Birgit Branczeisz

Reparatur-Saison auf der Werft

Dresden-Laubegast. Es ist die schönste Zeit des Jahres auf dem historischen Areal - doch von Reparaturen allein kann eine Werft nicht leben.

Sven Spielvogel wartet auf die ersten Schiffe in dieser Reparatur-Saison.

Sven Spielvogel wartet auf die ersten Schiffe in dieser Reparatur-Saison.

Bild: Branczeisz

Sven Spielvogel zeigt auf Hubwagen, Schienen, Böcke und Hölzer. Was hier noch verwaist wirkt, wird in den nächsten Tagen zu einem lebendigen Bild. Schiffe werden hochgezogen, Böcke und Hölzer unter Bug und Heck geschoben, Schiffsbauer werkeln. Wer Glück hat, sieht historische Dampfer, Fähren der Verkehrsbetriebe, Boote von Bundesgrenzschutz und Wasserschutzpolizei. Die Reparatursaison beginnt und damit eine der schönsten Jahreszeiten auf der Laubegaster Werft.

Auch für Sven Spielvogel, der gern Schiffseigner geworden wäre, als 2020 ein neuer Investor für die Dresdner Flotte gesucht wurde. Das hat nicht geklappt - aber mit seinem Geschäftspartner Rico Richert ist er seit 2019 Werft-Eigner - ein mindestens ebenso riskantes Geschäft. 3,5 Hektar Werftareal, die es krisenfest zu entwickeln gilt und das in der heutigen Wirtschaftslage. Ein Areal, das einst fast allein von der Sächsischen Dampfschifffahrt hat Hauptmieter genutzt wurde und nach deren Insolvenz im Jahr 2020 inzwischen schon 30 Mieter hat. "Natürlich sind Schiffe und Schiffsbau immer noch das Prägende dieses Ortes", sagt Spielvogel.
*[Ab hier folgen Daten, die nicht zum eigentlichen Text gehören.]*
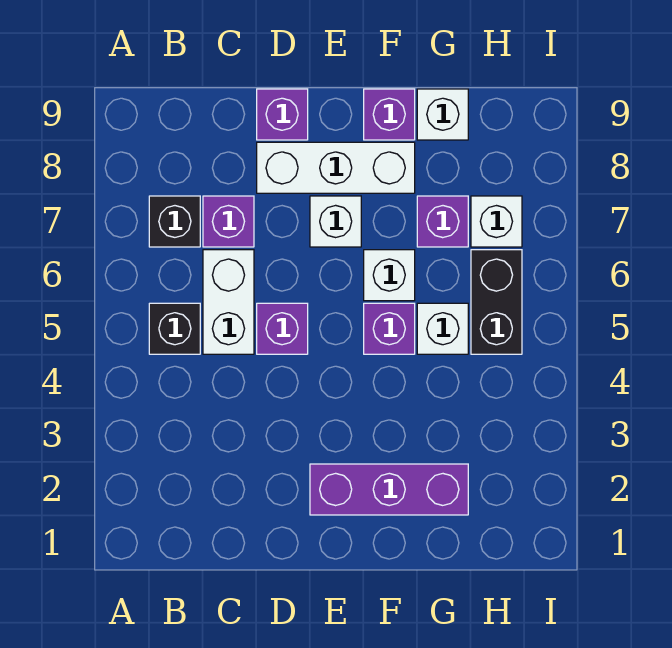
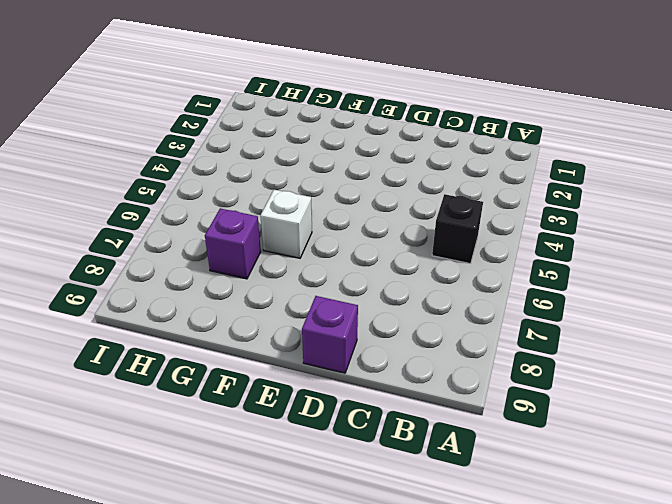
none -> black brick B7 level 1
none -> white brick C5:C6 level 1
none -> purple brick C7 level 1

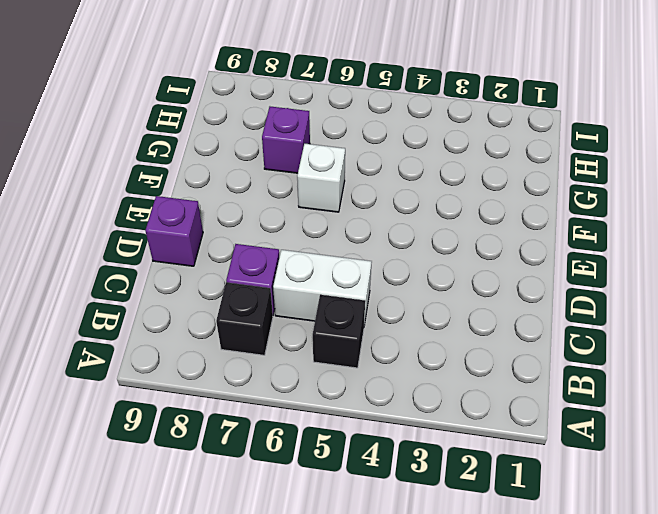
none -> purple brick D5 level 1
none -> white brick D8:F8 level 1
none -> purple brick E2:G2 level 1

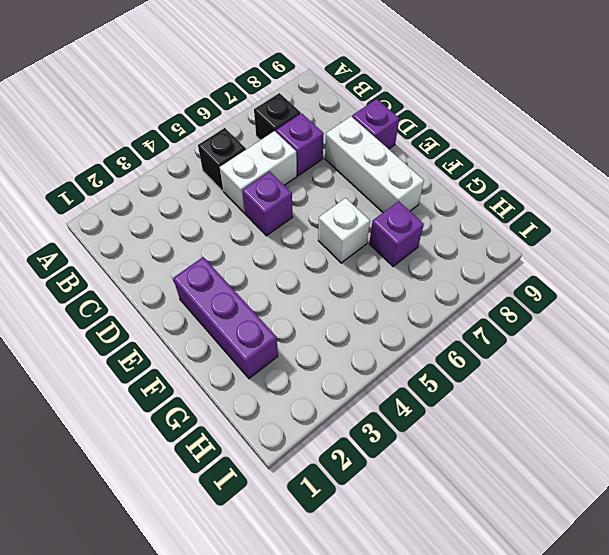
none -> white brick E7 level 1
none -> purple brick F5 level 1
none -> purple brick F9 level 1

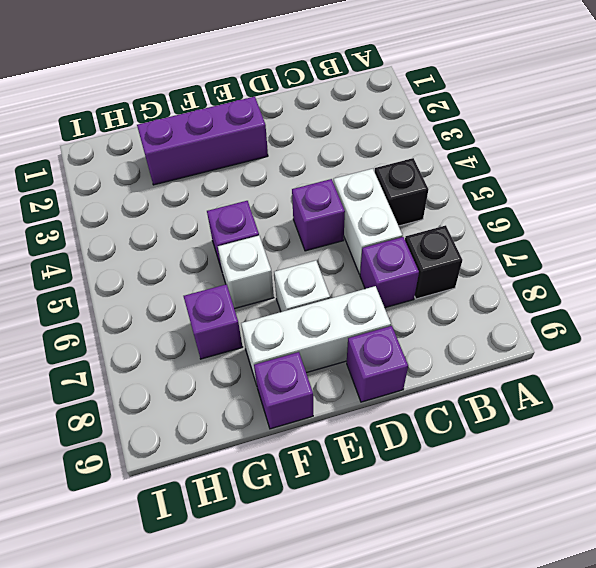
none -> white brick G5 level 1
none -> white brick G9 level 1
none -> black brick H5:H6 level 1

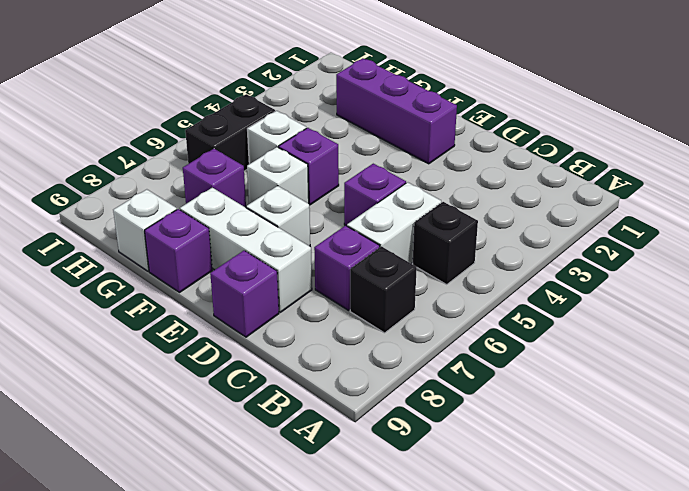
none -> white brick H7 level 1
Die Weiße Flotte Sachsen GmbH nutzt die Anlagen für ihre 9 historischen Dampfer, von denen die "Diesbar" die älteste ist und noch in Blasewitz gebaut wurde. Aber von Reparaturen allein kann eine Werft nicht leben und gebaut wird schon lange kein Schiff mehr. Die Werft selbst ist zum historischen Kleinod geworden. Auf dem historischen "Schnürboden", wo mit Schnüren maßstabsgerechte Schiffsmaße abgenommen wurden, ist eine Event-Location im Loft-Ambiente entstanden entstanden.
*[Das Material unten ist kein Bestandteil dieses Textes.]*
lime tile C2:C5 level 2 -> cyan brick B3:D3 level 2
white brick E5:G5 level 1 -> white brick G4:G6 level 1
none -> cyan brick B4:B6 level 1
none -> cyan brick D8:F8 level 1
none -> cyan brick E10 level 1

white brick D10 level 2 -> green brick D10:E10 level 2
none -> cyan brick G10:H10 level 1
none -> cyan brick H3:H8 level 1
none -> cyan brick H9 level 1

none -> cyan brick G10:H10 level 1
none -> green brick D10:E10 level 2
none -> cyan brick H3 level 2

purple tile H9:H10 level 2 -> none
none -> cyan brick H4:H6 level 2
Eine Tanzschule hat sich angesiedelt, Musiker, eine Firma für Fahrzeug-Filter, eine Kaffee-Rösterei, Fahrzeuge und Boote kommen unter. Am Elbufer der Werft probiert sich eine Pop-Up-Lounge. Auch das ist eine Besonderheit: Die Werft ist vielleicht das Grundstück in Dresden, um das der Elbradweg herumführt: 800 Meter privates Elbufer, unverbaut, mit Blick auf Maria am Wasser, Pillnitz, bis nach Königstein. Genau diesen einmaligen Blick könnten Besucher irgendwann einmal von einer ganz anderen Art "Schiff" haben: einem zweistöckigen Neubau in Form eine halben "U".
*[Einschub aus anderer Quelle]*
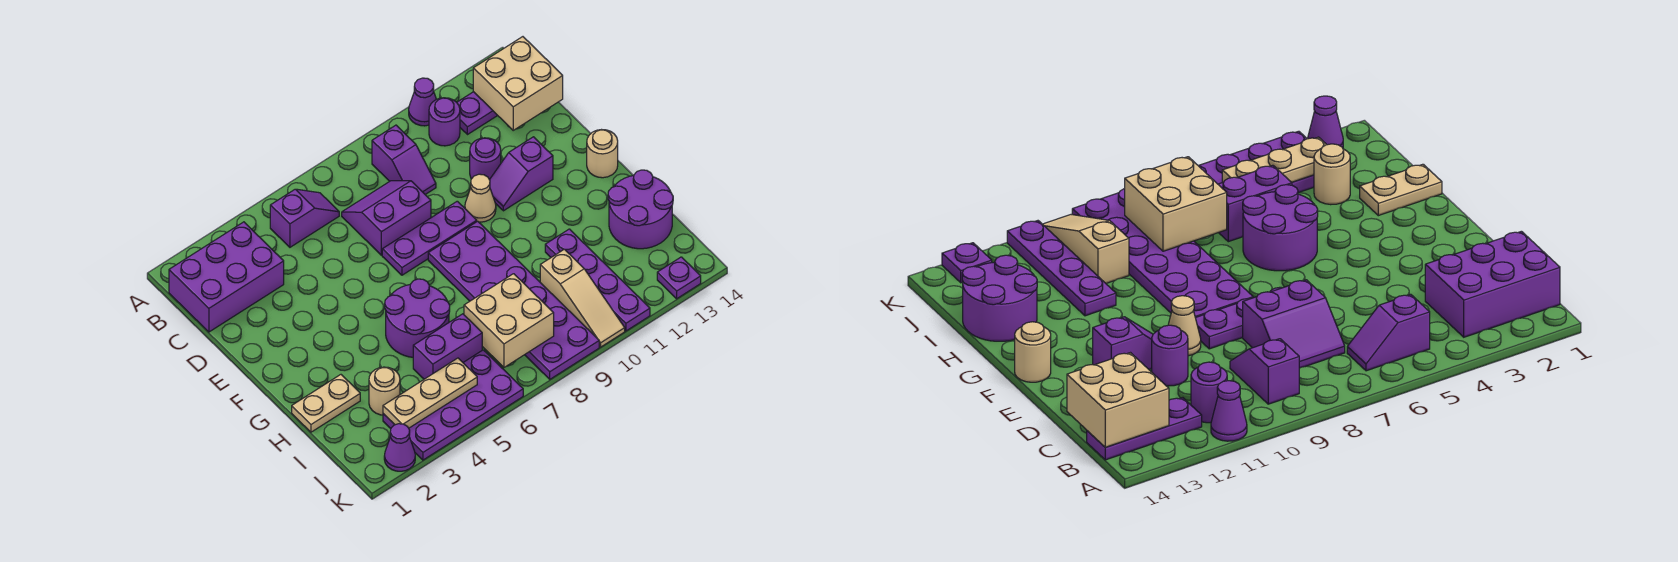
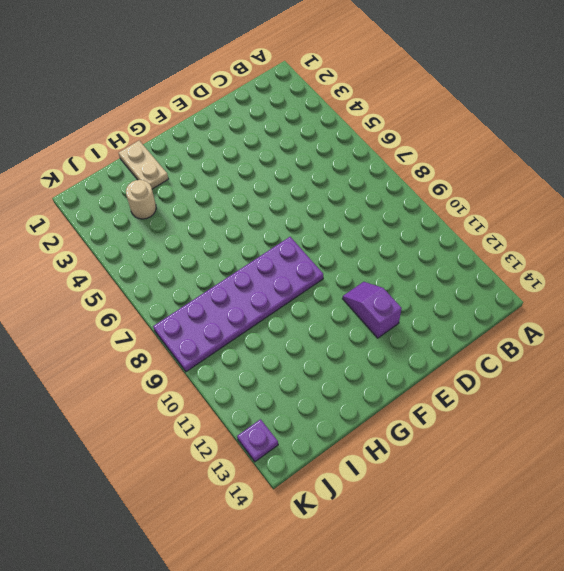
none -> purple cone A11 level 1
none -> purple brick B1:C3 level 1
none -> purple slope B5:B6 level 1 top 5

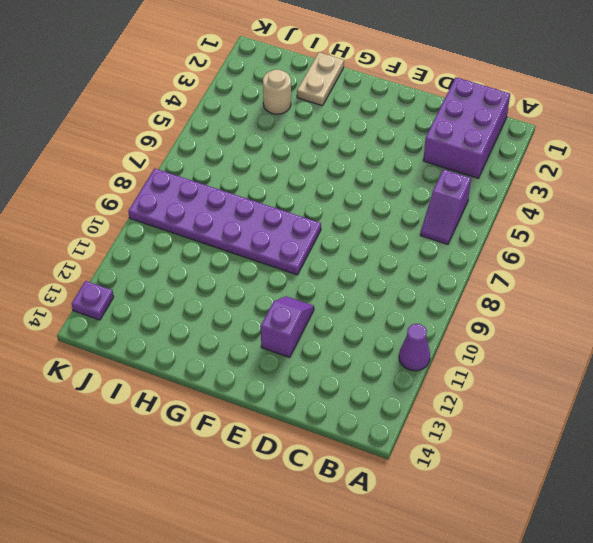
none -> purple slope B9:C9 level 1 top B
none -> purple round brick B11 level 1
none -> purple plate B12:B14 level 1

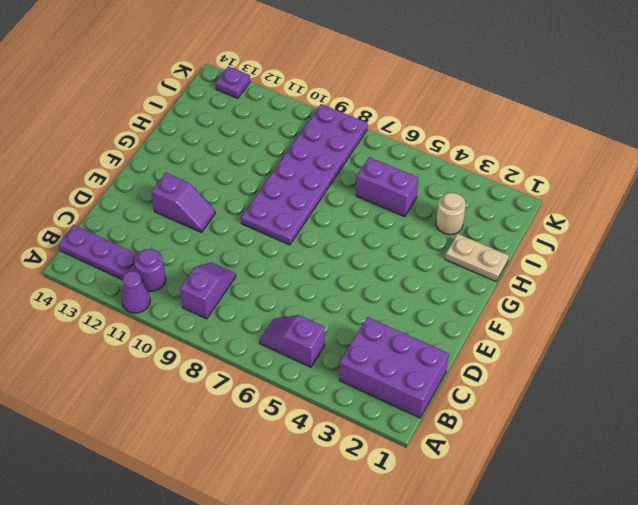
none -> purple slope C7:D8 level 1 top D
none -> purple round brick D11 level 1
none -> purple plate E7:E9 level 1

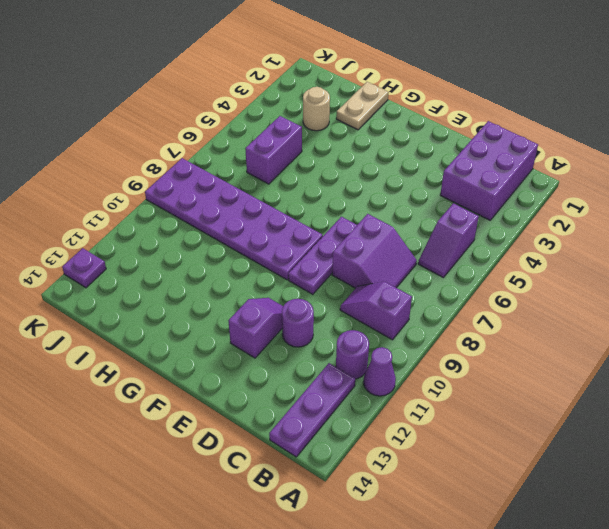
none -> tan cone E10 level 1
none -> tan round brick F14 level 1
none -> purple round brick G5:H6 level 1

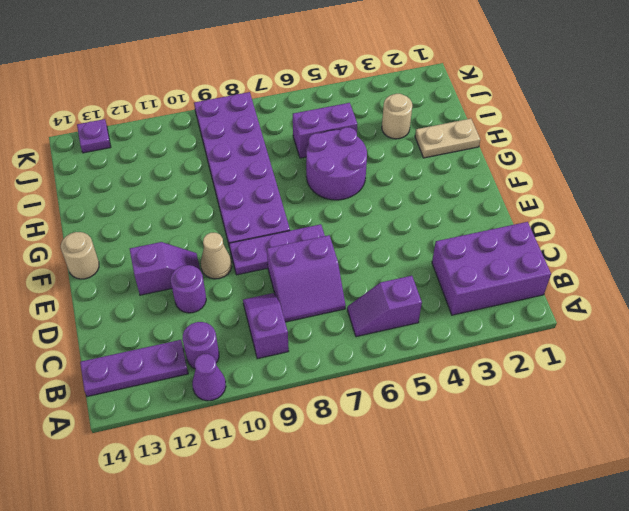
none -> purple plate H11:K11 level 1
none -> purple round brick H13:I14 level 1
none -> tan slope I10:K10 level 1 top I

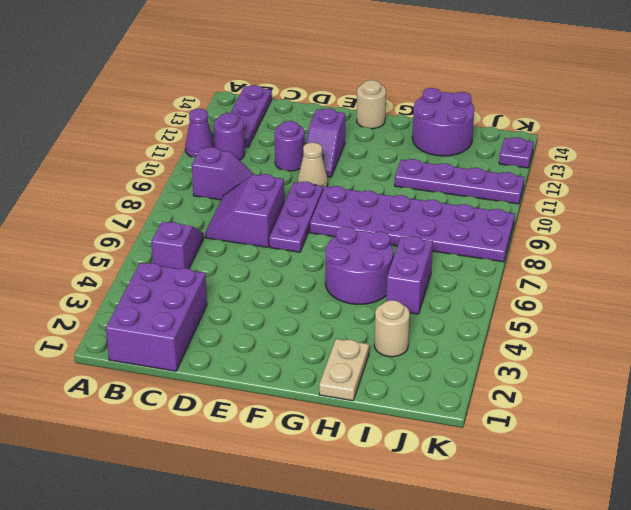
none -> tan slope I10:K10 level 1 top I
none -> purple plate J3:K6 level 1
none -> purple cone K2 level 1

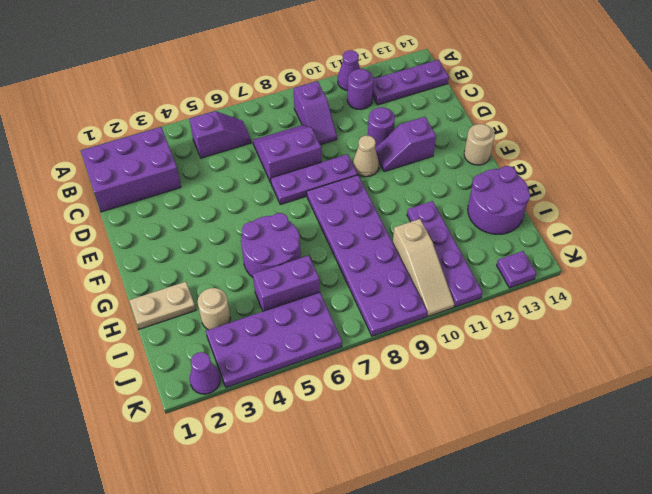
none -> tan brick B13:C14 level 2
none -> tan brick I7:J8 level 2
none -> tan plate J3:J5 level 2

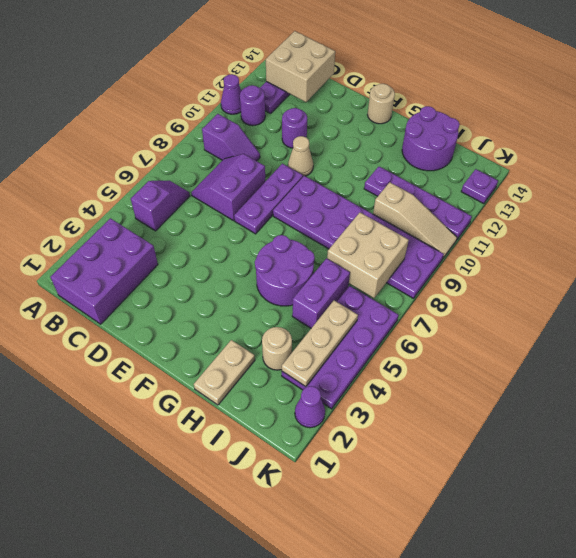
none -> purple slope E11:E12 level 1 top 12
Der moderne Bau würde eine der drei uralten Linden umschließen - die als Relikte von der alten Hauptstraße von Laubegast nach Kleinzschachwitz künden, als es hier noch keine Werft gab. In einem Ideenwettbewerb hat dieser Entwurf von "Barcode Architekt" aus Rotterdam überzeugt. Labore und Werksräume für die TU Dresden könnten entstehen und oben eine völlig neue Location mit atemberaubenden Blick gen Pillnitz oder zum Fernsehturm. Doch wann dieses "Schiff" kommt, da will sich Sven Spielvogel derzeit nicht festlegen. "Bauen ist grad viel zu teuer, viel zu schwierig", sagt er. Aber die Vision steht.

Diversifizieren, aktualisieren, alles behutsam und schrittweise, so beschreibt er den Umgang mit dem einzigartigen Areal. So malerisch wie heute war der Ausblick im Übrigen vor 120 Jahren nicht, erzählt Spielvogel. "Da war das hier alles Wirtschaftsufer. Aus Böhmen kam Holz, das hier überall an den Ufern gesägt wurde, romantisch war da nichts", lacht er. Die Werften lagen noch mitten in der Stadt, am Terrassenufer auf Neustädter Seite - später in Höhe des Blauen Wunders. Erst als die Brücke gebaut wurde, musste die Werft erneut weichen und zog nach Laubegast. Diesmal soll der Erhalt der historischen Werft gelingen.